To leave a fine violin in storage seems odd. The S A Guadagnini Trust, set up by the South Australian Government to own the Hakendorf instrument has, apparently, a very rigid trust deed. Its trustees are whoever hold the positions of Elder Professor of Music at the Elder Conservatorium, head of the ABC office in South Australia and the regional boss of the ANZ Bank in Adelaide. It also appears that the bureaucrats who set up the trust made a fundamental error: all the money was spent on the violin and nothing was left for care and insurance. This was fine in days of easy money, ArtsSA having funded the insurance over the years, but clearly the lack of a maintenance fund was a problem, meaning the 1751 Guadagnini lay in the ANZ’s vaults for some time.
Then two things happened. First, Sophie Rowell decided to leave the Australian String Quartet, with the consequence that, from end 2011, she would have to give up the fine Guadagnini she had been playing in the quartet. Also, some time during 2011, Ms Rowell paid for essential maintenance work on the South Australian Guadagnini Trust instrument. Nothing was announced to the ultimate owners, the people of South Australia. The trustees, it seems were in lock down. Something was, however, afoot. It is not clear whether Ms Rowel approached the trustees to seek a new long-term loan, or whether the trustees approached her with a proposition. Whatever the case, it is clear that transparency was not high on the trustees’ agenda. What does the trust deed say? Is who gets the violin at the total discretion of the trustees? Is there a requirement for an association with South Australia to be considered? Perhaps the trustees considered other worthy recipients. Perhaps they sought applications. Who could know. Whatever the process, the decision was clear by November last: Ms Rowell would, once again, receive the Guadagnini on loan.
Now it is important your correspondent affirms his belief that Sophie Rowell is a worthy recipient of this instrument. She is undoubtedly one of the finest violinists in Australia. It will be a pleasure to hear her play the instrument, even if it is not as good as the Guadagnini purchased by Ms Ulrike Klein’s trust.
But the strange secrecy of the S A Guadagnini Trust is odd. The South Australian people paid for the violin. Surely they have a right to know what is going on.

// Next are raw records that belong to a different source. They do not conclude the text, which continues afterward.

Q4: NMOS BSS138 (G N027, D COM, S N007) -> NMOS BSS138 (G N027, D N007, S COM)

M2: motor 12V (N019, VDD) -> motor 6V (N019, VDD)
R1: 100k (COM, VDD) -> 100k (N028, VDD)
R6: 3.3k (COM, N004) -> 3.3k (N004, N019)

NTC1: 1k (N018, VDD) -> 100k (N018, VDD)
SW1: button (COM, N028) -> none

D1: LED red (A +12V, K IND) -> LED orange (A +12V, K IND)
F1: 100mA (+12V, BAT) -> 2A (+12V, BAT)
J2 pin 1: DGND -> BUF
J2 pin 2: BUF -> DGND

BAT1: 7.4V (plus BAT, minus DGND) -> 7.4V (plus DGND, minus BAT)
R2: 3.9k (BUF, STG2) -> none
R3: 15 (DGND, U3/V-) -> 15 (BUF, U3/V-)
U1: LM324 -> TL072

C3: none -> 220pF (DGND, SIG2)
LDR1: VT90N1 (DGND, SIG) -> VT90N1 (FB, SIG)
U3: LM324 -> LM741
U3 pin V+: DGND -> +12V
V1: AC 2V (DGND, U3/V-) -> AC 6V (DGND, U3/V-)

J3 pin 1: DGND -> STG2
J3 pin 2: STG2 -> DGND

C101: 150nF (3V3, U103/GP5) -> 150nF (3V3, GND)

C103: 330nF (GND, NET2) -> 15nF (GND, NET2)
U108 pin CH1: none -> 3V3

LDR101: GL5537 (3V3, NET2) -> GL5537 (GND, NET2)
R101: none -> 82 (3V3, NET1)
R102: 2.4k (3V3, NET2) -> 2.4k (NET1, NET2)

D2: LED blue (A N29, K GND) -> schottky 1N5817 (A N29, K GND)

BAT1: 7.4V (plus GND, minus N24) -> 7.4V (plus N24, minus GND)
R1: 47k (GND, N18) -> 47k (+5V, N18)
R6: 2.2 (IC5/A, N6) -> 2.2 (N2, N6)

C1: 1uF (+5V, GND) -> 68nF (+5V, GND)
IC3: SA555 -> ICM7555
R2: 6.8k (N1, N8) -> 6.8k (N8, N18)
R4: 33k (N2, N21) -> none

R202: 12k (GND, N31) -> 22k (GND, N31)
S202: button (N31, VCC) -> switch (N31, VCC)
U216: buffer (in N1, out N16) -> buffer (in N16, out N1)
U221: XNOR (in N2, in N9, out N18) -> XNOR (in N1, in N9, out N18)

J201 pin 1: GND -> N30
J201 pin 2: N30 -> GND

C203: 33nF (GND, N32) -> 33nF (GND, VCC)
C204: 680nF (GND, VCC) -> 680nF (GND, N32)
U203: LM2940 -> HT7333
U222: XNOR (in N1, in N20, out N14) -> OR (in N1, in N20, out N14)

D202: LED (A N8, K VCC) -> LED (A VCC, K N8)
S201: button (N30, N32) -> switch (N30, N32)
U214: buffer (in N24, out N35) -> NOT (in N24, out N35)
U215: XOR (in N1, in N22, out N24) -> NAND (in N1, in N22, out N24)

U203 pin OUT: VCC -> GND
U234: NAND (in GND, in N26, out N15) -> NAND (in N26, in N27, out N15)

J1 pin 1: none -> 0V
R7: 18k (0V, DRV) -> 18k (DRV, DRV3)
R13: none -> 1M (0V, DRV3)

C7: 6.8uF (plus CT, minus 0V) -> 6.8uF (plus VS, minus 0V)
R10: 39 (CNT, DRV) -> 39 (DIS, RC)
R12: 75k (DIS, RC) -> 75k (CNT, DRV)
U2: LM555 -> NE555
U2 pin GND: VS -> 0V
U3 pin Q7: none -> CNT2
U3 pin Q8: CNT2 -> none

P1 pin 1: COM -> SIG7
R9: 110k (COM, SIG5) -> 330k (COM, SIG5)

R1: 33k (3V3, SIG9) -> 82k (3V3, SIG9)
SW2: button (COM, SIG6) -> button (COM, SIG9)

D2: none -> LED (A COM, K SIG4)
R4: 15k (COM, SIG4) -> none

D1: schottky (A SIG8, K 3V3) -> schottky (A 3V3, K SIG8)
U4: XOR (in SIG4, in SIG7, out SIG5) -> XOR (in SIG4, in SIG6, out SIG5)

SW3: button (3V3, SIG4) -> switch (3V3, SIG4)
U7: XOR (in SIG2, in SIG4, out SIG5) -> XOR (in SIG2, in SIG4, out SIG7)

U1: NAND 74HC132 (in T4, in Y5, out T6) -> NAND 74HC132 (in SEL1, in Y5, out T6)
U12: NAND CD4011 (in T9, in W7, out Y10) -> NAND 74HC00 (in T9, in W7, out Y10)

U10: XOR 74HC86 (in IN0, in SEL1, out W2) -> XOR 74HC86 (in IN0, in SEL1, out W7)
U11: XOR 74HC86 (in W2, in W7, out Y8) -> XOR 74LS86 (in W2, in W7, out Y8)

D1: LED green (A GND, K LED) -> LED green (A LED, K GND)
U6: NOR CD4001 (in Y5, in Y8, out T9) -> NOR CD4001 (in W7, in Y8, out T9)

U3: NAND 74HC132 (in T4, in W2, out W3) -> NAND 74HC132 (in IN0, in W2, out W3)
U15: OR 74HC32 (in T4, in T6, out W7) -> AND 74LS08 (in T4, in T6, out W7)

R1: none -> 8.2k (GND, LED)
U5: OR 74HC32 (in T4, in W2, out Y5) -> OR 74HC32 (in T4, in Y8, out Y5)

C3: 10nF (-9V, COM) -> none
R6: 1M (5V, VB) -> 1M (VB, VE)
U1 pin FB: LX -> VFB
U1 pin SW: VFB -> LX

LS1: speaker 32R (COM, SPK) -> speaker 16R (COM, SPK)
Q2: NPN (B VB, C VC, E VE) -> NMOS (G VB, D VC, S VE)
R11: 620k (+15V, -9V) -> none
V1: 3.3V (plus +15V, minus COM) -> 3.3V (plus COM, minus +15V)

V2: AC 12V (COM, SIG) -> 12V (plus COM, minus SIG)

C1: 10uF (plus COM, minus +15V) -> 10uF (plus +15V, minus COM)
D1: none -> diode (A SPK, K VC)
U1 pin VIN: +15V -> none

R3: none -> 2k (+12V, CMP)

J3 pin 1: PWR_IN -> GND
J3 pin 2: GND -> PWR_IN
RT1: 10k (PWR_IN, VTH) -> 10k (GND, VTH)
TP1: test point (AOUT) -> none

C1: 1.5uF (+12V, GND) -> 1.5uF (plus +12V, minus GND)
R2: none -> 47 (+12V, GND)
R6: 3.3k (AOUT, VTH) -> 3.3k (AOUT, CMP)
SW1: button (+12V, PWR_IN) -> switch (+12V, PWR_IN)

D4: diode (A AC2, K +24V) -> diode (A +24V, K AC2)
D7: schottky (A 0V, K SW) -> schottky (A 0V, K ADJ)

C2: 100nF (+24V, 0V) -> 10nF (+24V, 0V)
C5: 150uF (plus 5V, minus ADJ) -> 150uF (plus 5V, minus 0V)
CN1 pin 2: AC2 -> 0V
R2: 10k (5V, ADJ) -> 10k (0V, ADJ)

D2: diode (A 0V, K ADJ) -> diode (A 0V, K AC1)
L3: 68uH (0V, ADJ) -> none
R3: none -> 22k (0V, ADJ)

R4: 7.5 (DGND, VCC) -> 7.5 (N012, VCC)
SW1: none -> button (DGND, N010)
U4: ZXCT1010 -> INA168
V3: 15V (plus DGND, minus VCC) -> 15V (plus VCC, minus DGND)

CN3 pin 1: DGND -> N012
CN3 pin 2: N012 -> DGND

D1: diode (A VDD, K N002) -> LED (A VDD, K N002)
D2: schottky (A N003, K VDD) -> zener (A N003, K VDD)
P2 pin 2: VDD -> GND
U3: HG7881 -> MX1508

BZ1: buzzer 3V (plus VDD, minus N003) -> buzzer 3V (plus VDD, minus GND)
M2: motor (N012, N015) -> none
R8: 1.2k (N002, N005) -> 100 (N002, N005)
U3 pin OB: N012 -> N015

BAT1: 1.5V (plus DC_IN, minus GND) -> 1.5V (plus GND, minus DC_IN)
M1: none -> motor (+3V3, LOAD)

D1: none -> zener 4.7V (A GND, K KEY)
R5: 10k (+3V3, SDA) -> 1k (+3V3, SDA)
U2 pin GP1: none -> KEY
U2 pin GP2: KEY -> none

What is going on seems to be a merger. Whether a take over (friendly or unfriendly) or a merger is not clear. But it seems moves are in place to subsume the S A Guadagnini Trust into the more flexible trust that holds the “Jurlique” instruments. Such a move apparently will require an approach to the South Australian Supreme Court. Trust deeds are not easy to amend. What prompted this development? Is this a positive move? What are the pros and cons? Will the South Australians who paid for the instrument be asked their views? Should a publicly held instrument be passed into the hands of a privately held trust? And why would a trust established to provide four instruments to a string quartet wish to control a fifth? Do they plan to become an instrument bank?
Someone should be asking these questions. ArtsSA and the trustees of both trusts should be giving the answers. Australia is blessed with very few old instruments. The management and control of those we have will mostly lie in the hands of private, wealthy individuals or corporations. Where the public has some ownership we should guard it well. Otherwise there may be a repeat of the Australia Council debacle with their Guarneri cello, sold in the 1990s.
Perhaps no one cares. If so that would be sad. A new, future generation of South Australian violinists deserves the opportunity to play the state’s Guadagnini. How is it planned to manage this peoples’ asset in the future?